Tool Availability Checks
- Run kubectl version --client and oci --version.
- Record KUBECTL_AVAILABLE/OCI_AVAILABLE booleans. If a CLI is missing, inform the user that evidence will be partial and continue with available tools.

Session State

Initialize state structure:

{
  "symptom": "...",
  "namespace": "...",
  "time_window": "1h",
  "cluster_ocid": "...",
  "compartment_ocid": "...",
  "region": "...",
  "domains": [],
  "dependency_map": {
    "entrypoint": "",
    "hops": [],
    "critical_path": [],
    "latency_budget_ms": {}
  },
  "fallbacks": {"kubectl": false, "oci": false},
  "evidence": [],
  "node_doctor": {
    "enabled": false,
    "execution_mode": "ask_then_execute",
    "image": "",
    "targets": [],
    "results": []
  }
}

Phase 1 — Symptom Triage

Load symptom-triage.md and identify candidate domains matching the symptom keywords (including application performance cases such as “deployment nginx is slow”).
Present the suggested domains to the user with brief rationales.
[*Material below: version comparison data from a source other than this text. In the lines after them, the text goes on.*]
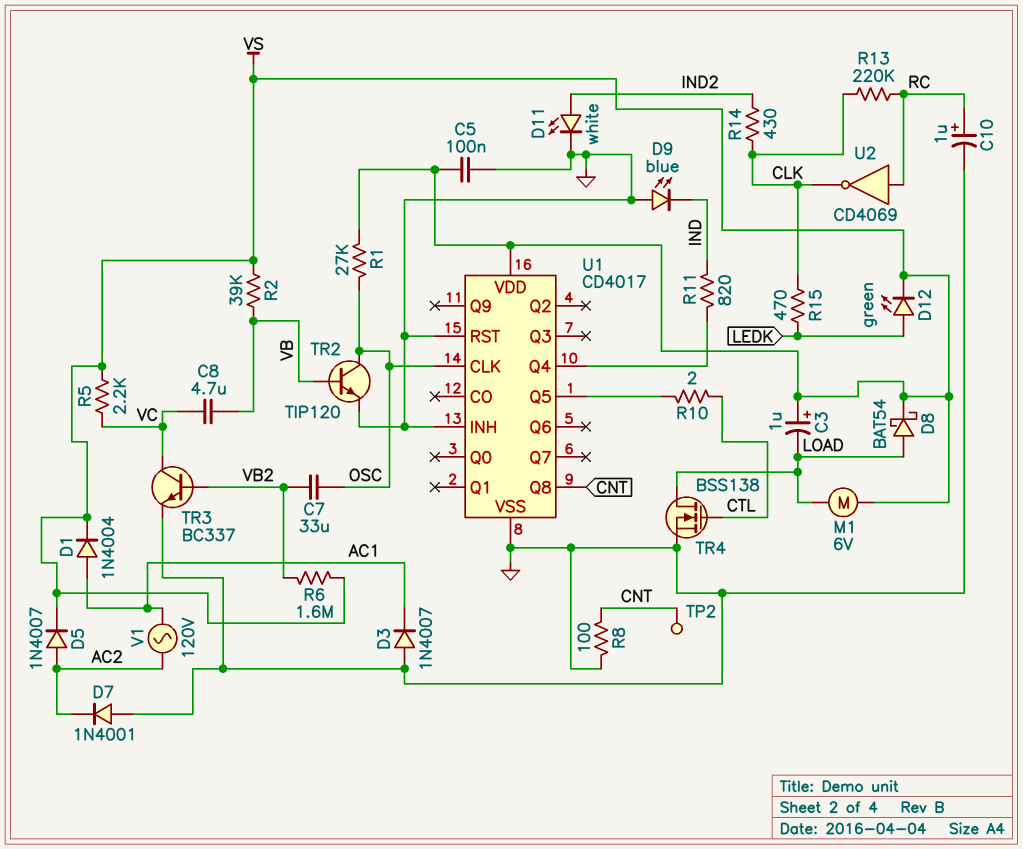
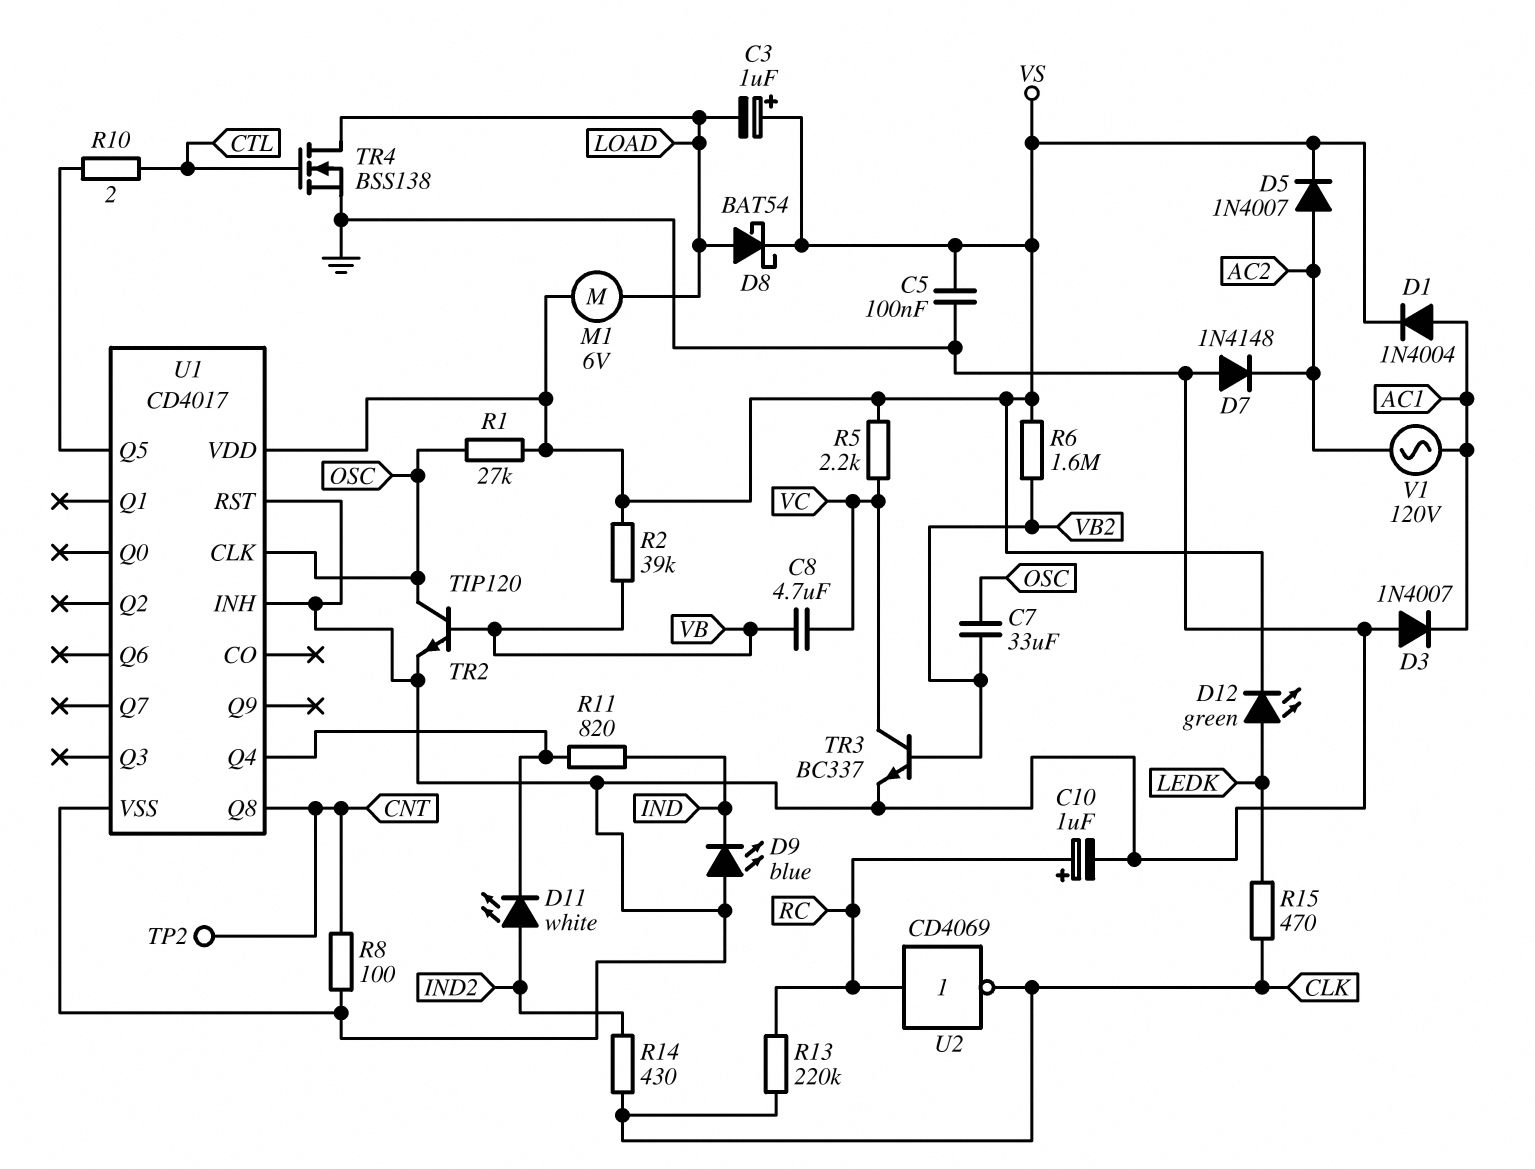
D7: diode 1N4001 (A GND, K AC2) -> diode 1N4148 (A GND, K AC2)
D11: LED white (A IND2, K GND) -> LED white (A IND2, K U1/Q4)

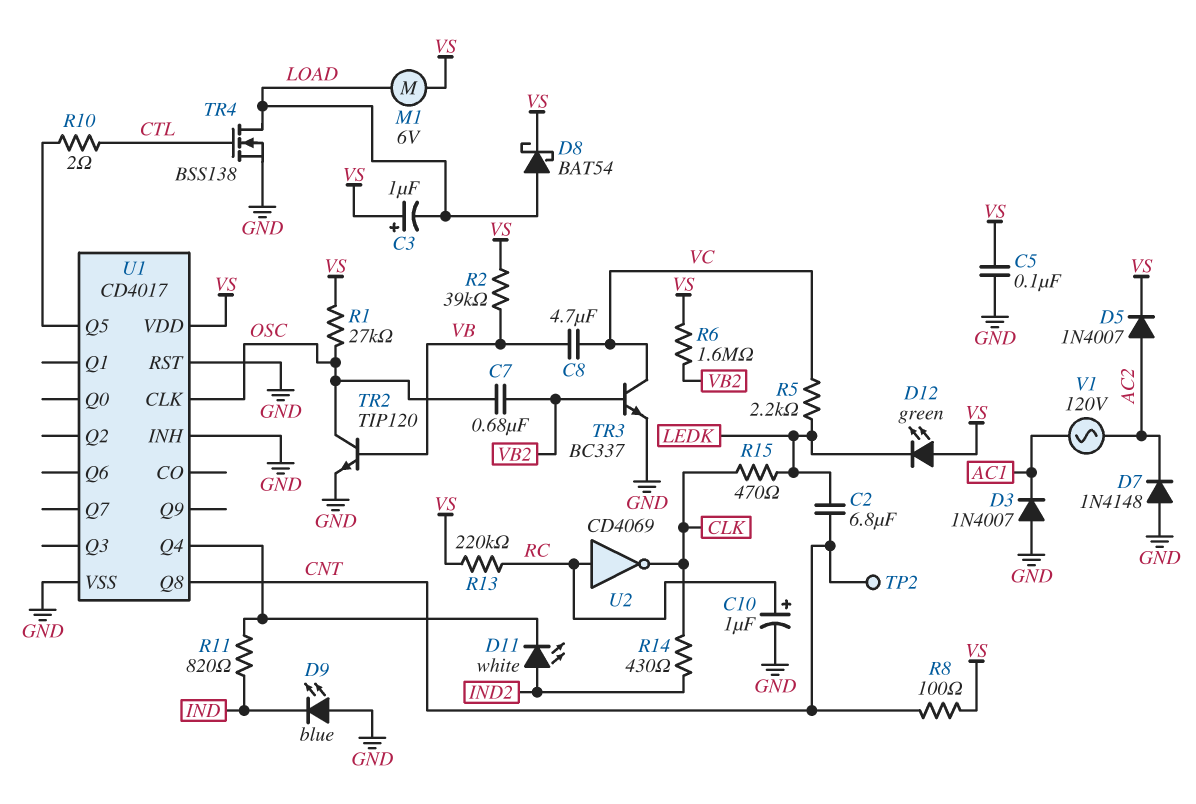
C2: none -> 6.8uF (CNT, LEDK)
C7: 33uF (OSC, VB2) -> 680nF (OSC, VB2)
D1: diode 1N4004 (A AC1, K VS) -> none
D12: LED green (A LEDK, K VS) -> LED green (A VS, K LEDK)
R5: 2.2k (VC, VS) -> 2.2k (LEDK, VC)
R8: 100 (CNT, GND) -> 100 (CNT, VS)
R13: 220k (CLK, RC) -> 220k (RC, VS)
Allow them to:
- Confirm the list.
- Add or remove domains.
- Provide additional focus (specific pod, service, node pool, PVC, IAM entity).
For application latency symptoms, model dependency context before evidence collection:
- Capture request entrypoint (Ingress/API/Job), target deployment, and downstream services (internal and external).
- Mark critical-path dependencies vs optional/background calls.
- Capture baseline latency and per-hop budget when known.
Capture clarifying answers (from the table's questions) and store them in session state (e.g., POD_NAME, SERVICE_NAME, DEPLOYMENT_NAME, LABEL_SELECTOR, BASELINE_LATENCY, DEPENDENCY_MAP).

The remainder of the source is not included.